→ Task: Below are some records; copy them word for word and drop the pictures.

→ Information provided:
···

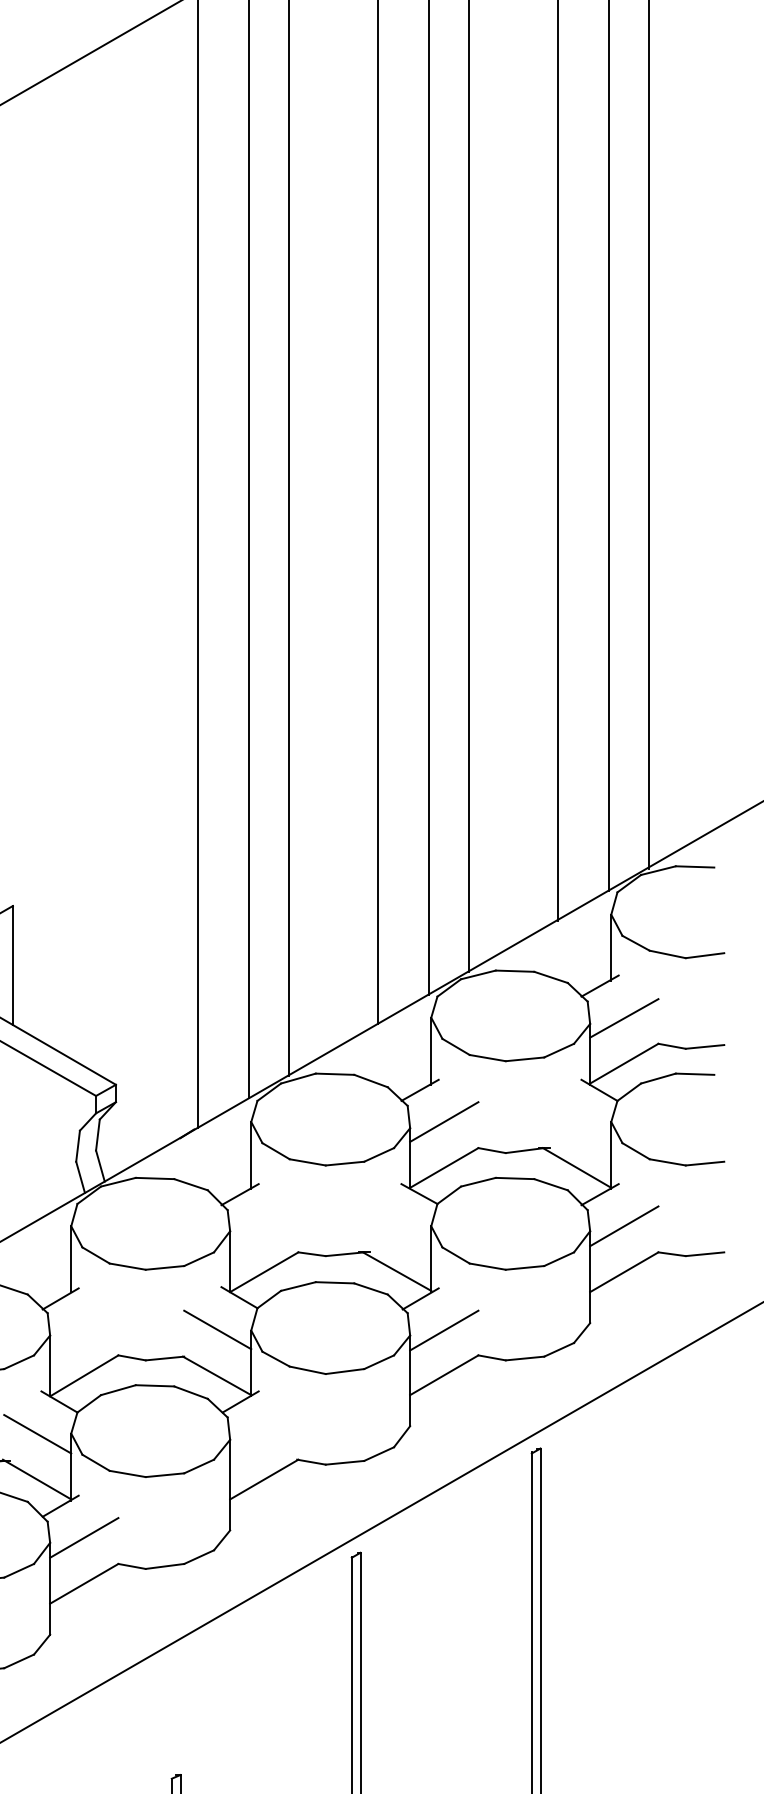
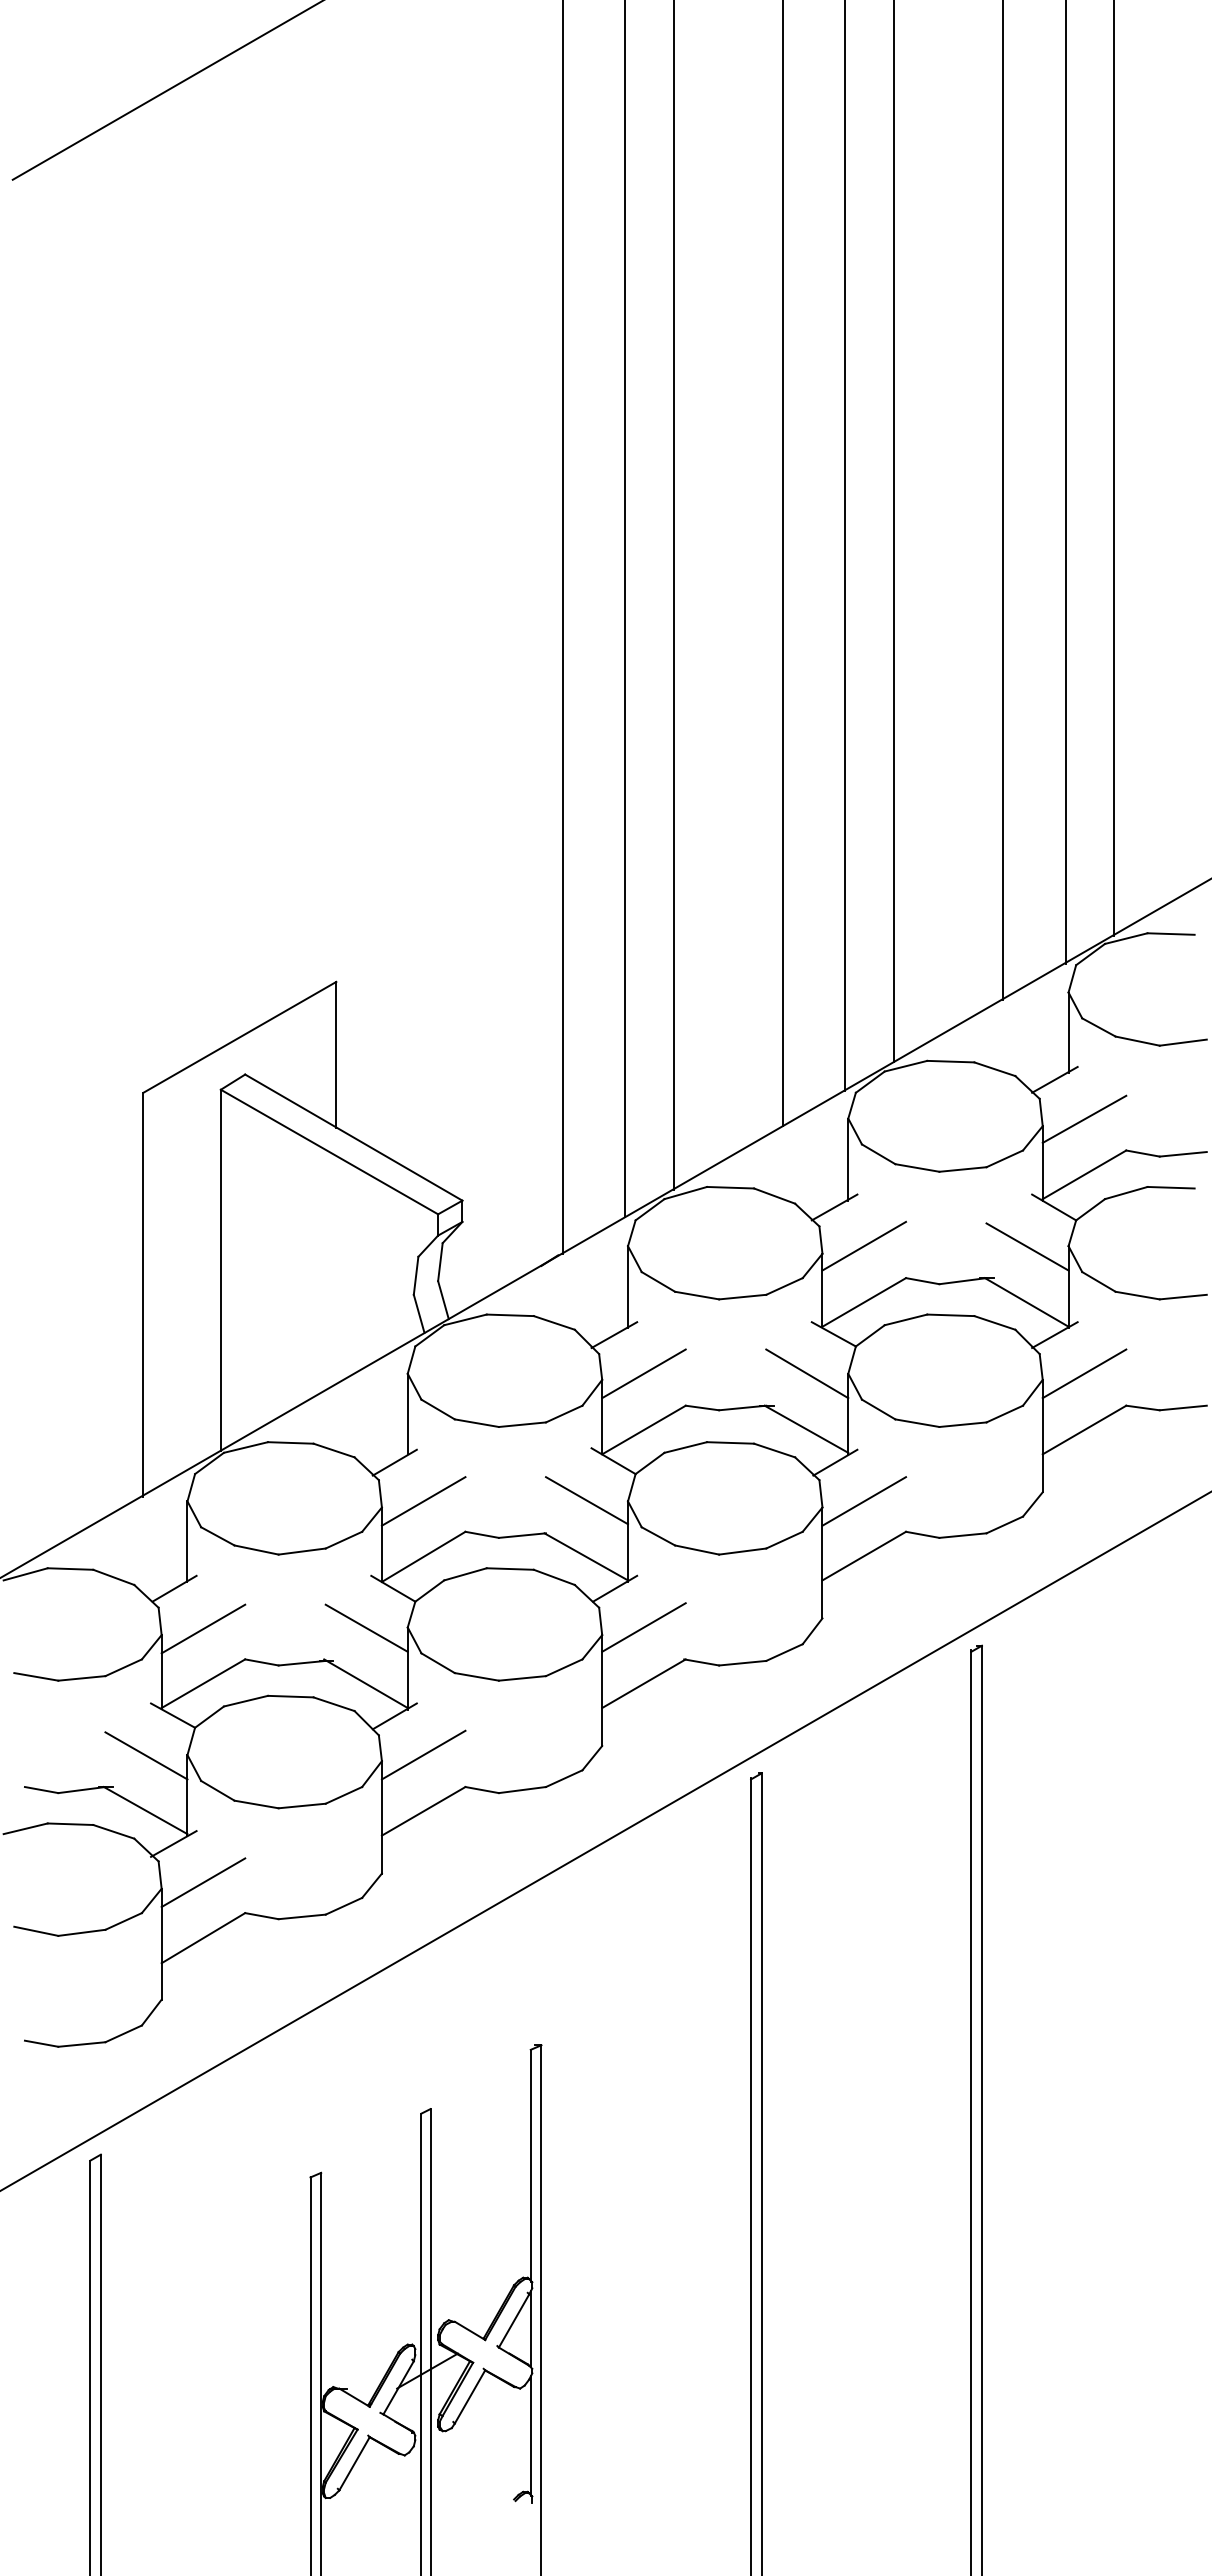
line: (577, 1122) -> (1027, 1246), added
line: (263, 1226) -> (643, 1373), added
line: (397, 1226) -> (807, 1373), added
line: (84, 1330) -> (423, 1501), added
line: (263, 1433) -> (643, 1627), added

···

→ Solution:
line: (577, 1122) -> (1027, 1246), added
line: (263, 1226) -> (643, 1373), added
line: (397, 1226) -> (807, 1373), added
line: (84, 1330) -> (423, 1501), added
line: (263, 1433) -> (643, 1627), added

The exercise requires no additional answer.